What a funny pair Lee Anderson and Zarah Sultana are: so vehemently opposed to one another’s politics and yet so similar in the way they operate, right down to getting sent out of the Commons this afternoon for calling the Prime Minister a liar. Anderson was first up with his question:
‘The problem the Prime Minister has got is no one believes him. The public don’t believe him, the MPs on this side of the House don’t believe him. His own gullible backbenchers don’t believe him. Does the Prime Minister agree with me he’s been lying?’
By asking a question containing unparliamentary language, they ensured that Starmer didn’t have to answer it at all
The Speaker demanded that he withdrew the word ‘lying’, as it is considered unparliamentary language. Anderson, predictably, refused to do so. ‘I will not withdraw. That man couldn’t lie straight in bed,’ he replied, and was duly sent out. Much later in the session, Zarah Sultana rose and told the Chamber: ‘He is gaslighting the nation. So let’s call this out for what it is. The Prime Minister is a bare-faced liar and if he had any decency left –’
The Speaker interrupted and told her, somewhat confusingly, ‘sit and leave’. Sultana repeatedly said, ‘I have a duty to speak the truth’, and Lindsay Hoyle duly called for a motion for her to be suspended from the house. ‘I’m sorry you’ve done this.

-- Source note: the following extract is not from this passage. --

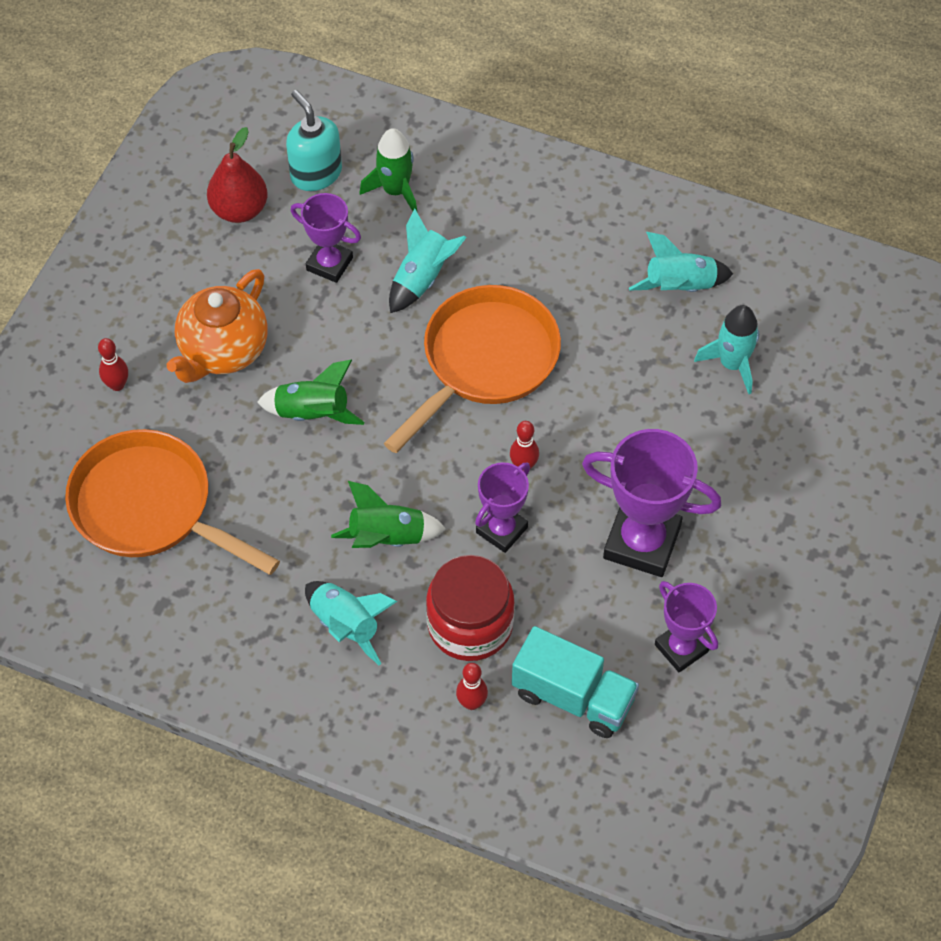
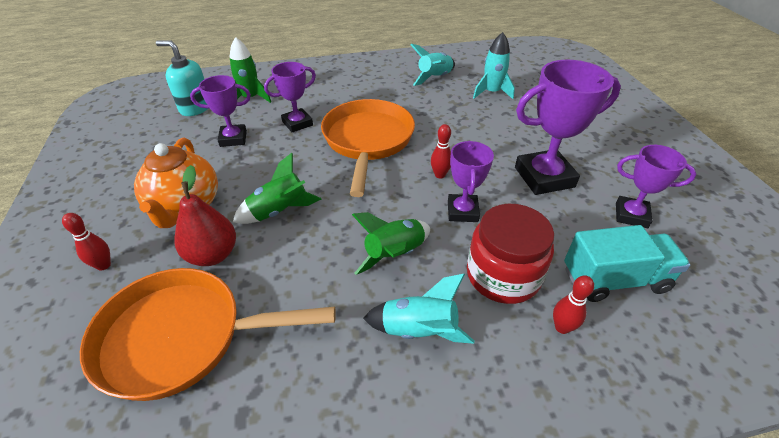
camera: 35 degrees left, 15 degrees down
(239, 210) = (153, 138): red pear -> red pear (213, 255)
(422, 278) = (297, 123): turquoise rocket -> purple trophy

I really am,’ he said.
Sultana obviously managed a more dramatic reaction from the Speaker, but Anderson was quicker to get his lines in for the social media clips. Both will have their moment circulated in their own respective anti-politics echo chambers but neither of them have actually done their jobs as MPs. By asking a question containing unparliamentary language, they ensured that Starmer didn’t have to answer it at all. That doesn’t matter so much if you’re not really interested in accountability and only want to go viral.
The reason ‘liar’ isn’t permitted in the commons is that – as we saw with Boris Johnson – it has to be properly investigated before it is determined that a prime minister has deliberately misled the house. There should be a high bar for that word in politics.
But more immediately the problem with asking a question that gets you sent out of the chamber is that it turns the focus away from the prime minister and what he did or didn’t do, and onto the MP in question. Which suits Sultana and Anderson down to the ground: neither really believe in parliamentary democracy anyway.